The purpose of this post (as with its predecessors although it has a while) is to collect use-cases for fork which don't involve invoking exec in the forked process to run another program.
A program I'm dealing with acts as system backend to a cloud-based (Heroku) web UI offering system configuration, monitoring and access features. Among other things, it supports interactive shell sessions based on an Angular terminal widget running in a brower¹. This program is supposed to support interruption-free upgrades in future, ie, replacing its running instance with an updated one without disconnecting active shell sessions. The following general algorithm will be used for that (not yet completely implemented).
1. Switch from processing network input to buffering it.
2. Wait for all outstanding requests to complete.
3. Fork to have the old program running in a new process where it can continue to receive and buffer network input and will also keep the running state for later restoration.
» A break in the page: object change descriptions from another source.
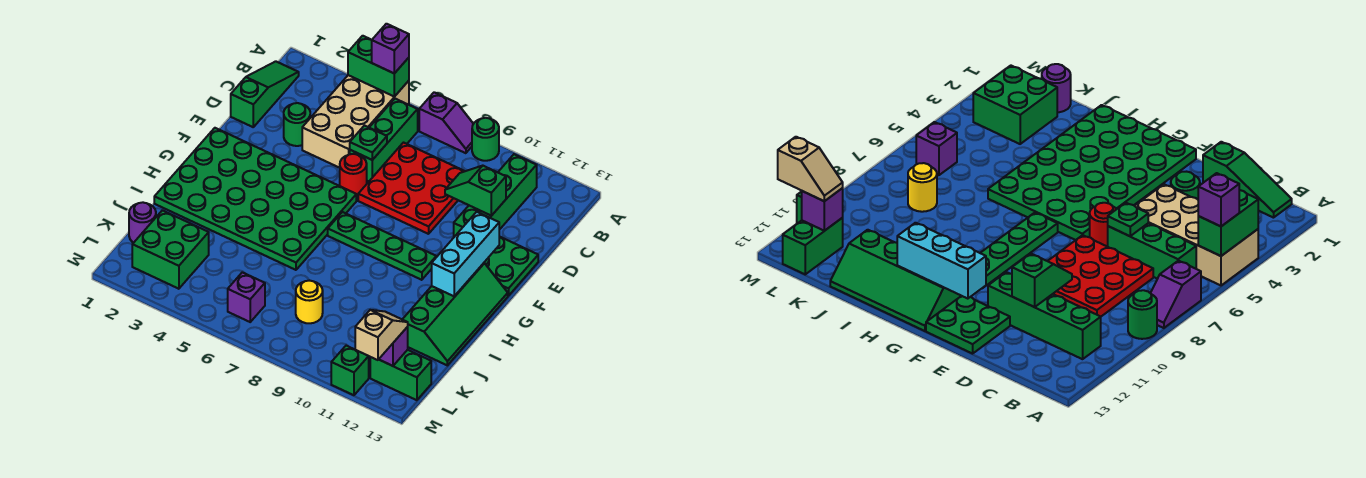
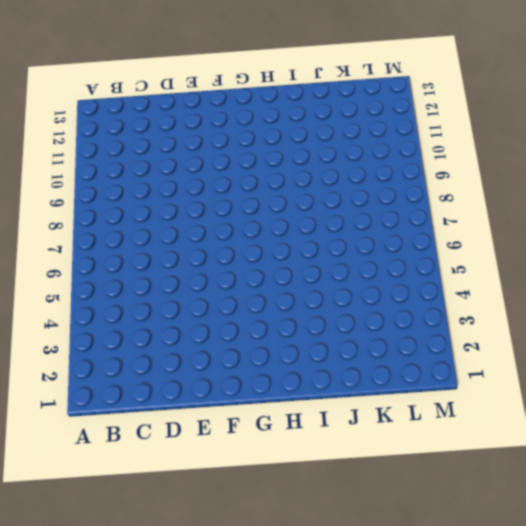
none -> tan brick A4:D5 level 1
none -> purple slope A7:A8 level 1 top 7
none -> green round brick A9 level 1

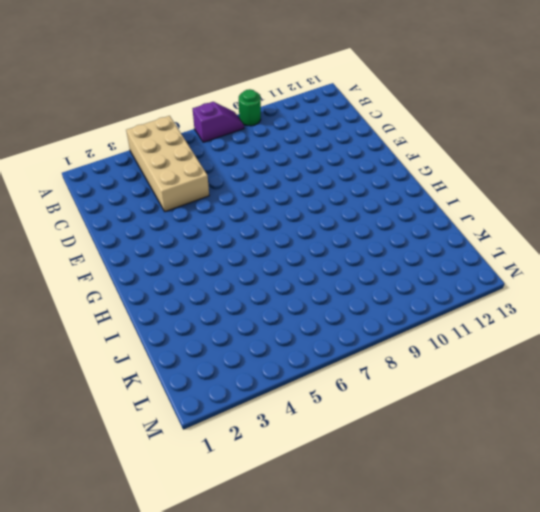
none -> green slope B1:D1 level 1 top D
none -> green brick B6:D6 level 1
none -> green brick B11:E11 level 1

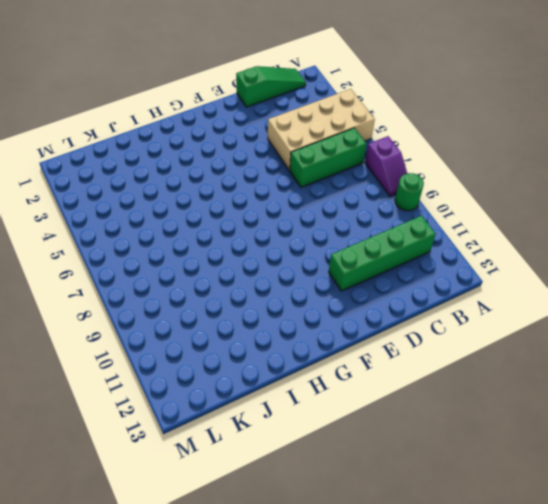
none -> red plate C7:E9 level 1
none -> green round brick D3 level 1
none -> red round brick E6 level 1

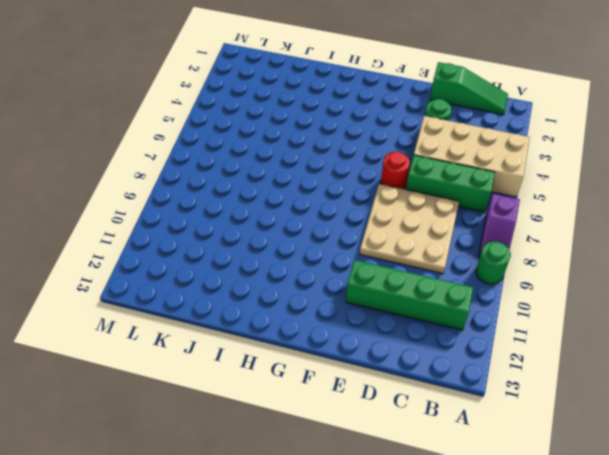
tan plate C7:E9 level 1 -> red plate C7:E9 level 1
none -> green plate E12:F13 level 1
none -> green plate F1:I6 level 1
none -> green plate G7:G10 level 1

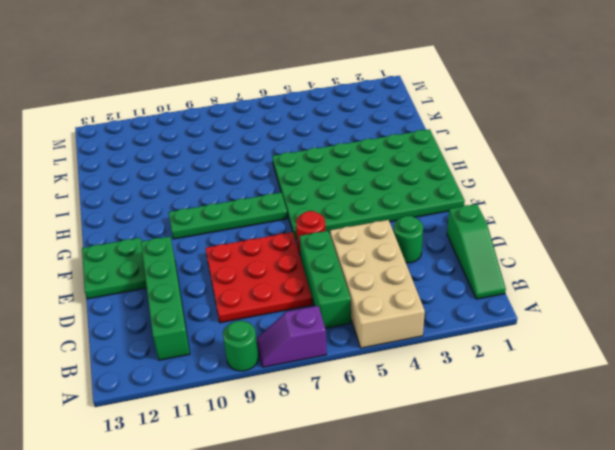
none -> green slope G12:J13 level 1 top 12
none -> purple round brick K1 level 1
none -> green brick K2:L3 level 1

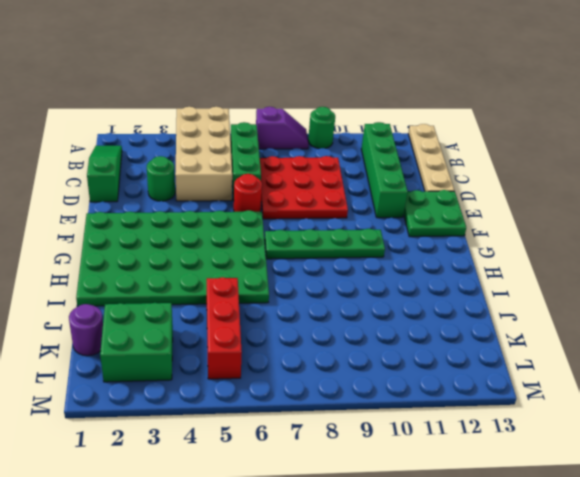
tan plate A13:D13 level 1 -> none
red brick J5:L5 level 1 -> none
none -> green slope G12:J13 level 1 top 12
none -> yellow round brick K8 level 1
none -> purple brick L6 level 1

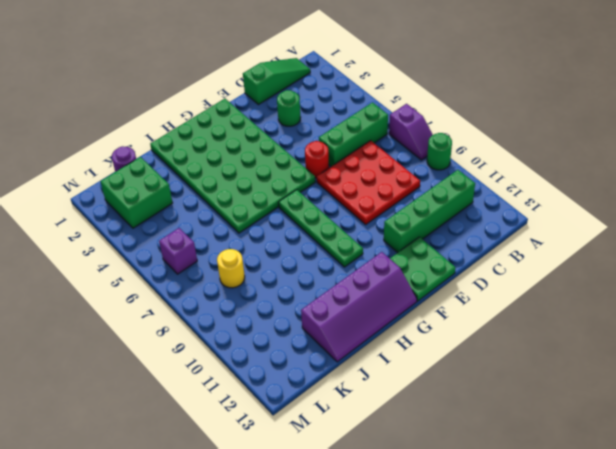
purple slope G12:J13 level 1 top 12 -> green slope G12:J13 level 1 top 12
none -> tan brick A4:D5 level 1
none -> green brick L12:L13 level 1
none -> green brick M11 level 1

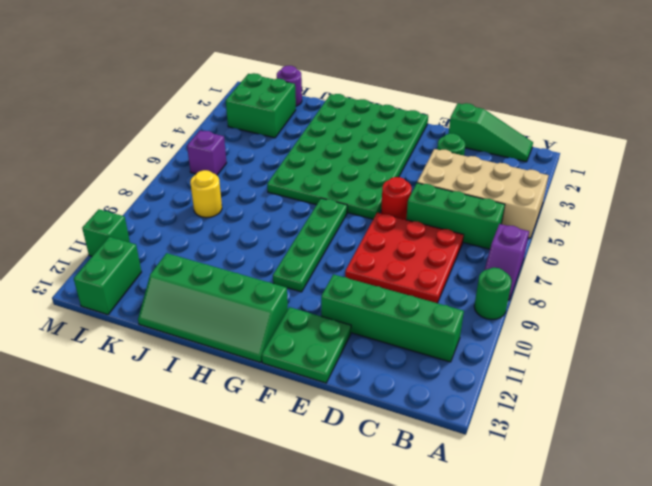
none -> green brick A4:A5 level 2
none -> green plate D6 level 2
none -> green slope D10:D11 level 2 top 11

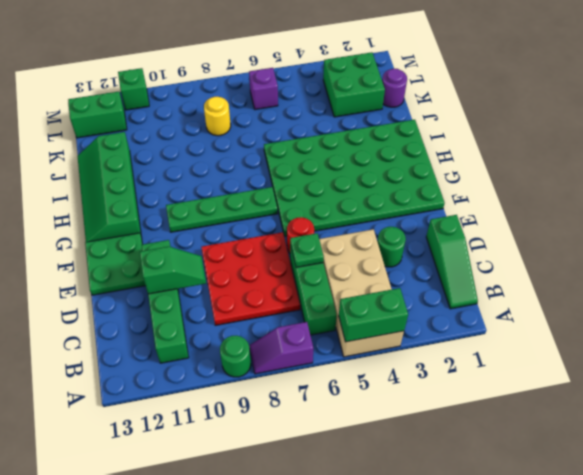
none -> cyan brick F12:H12 level 2
none -> purple brick L12 level 2
none -> purple brick A5 level 3

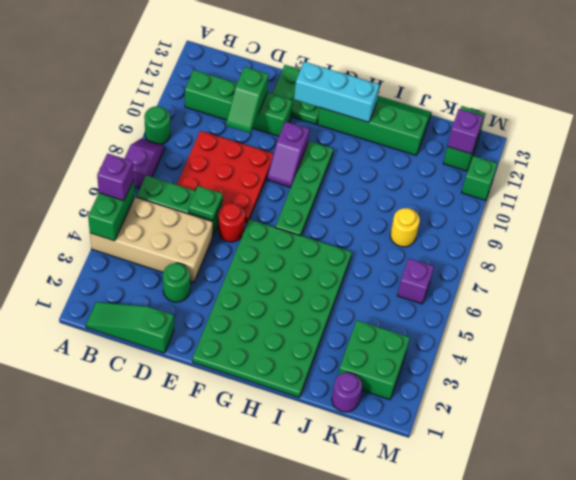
purple slope F9:F10 level 1 top 10 -> none
none -> tan slope L12:M12 level 3 top M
4. Exec the updated program in the original process.
5. After that has completed enough of its initialization (established a WebSocket connect to Heroku) to be useful, contact the old program running in the forked process to determine the state information necessary to create shell &c management objects in the updated program's process and do this.
6. Subscribe to all necessary ActionCable channels, start buffering network input,
7. Contact the old program again to received buffered network input. After that was sent, the old program will terminate itself.
8. Process this input and then switch to processing new input received over the ActionCable bus.
This also relies on parent/child relations between processes not being affected by an exec and on both the forked process and the newly executed program in the old process inheriting open file descriptors from it.
¹ Using ActionCable and JSON for all data communication --- we've come some miles since the Nagle-algorithm was invented to stop telnet sessions from causing congestion collapses.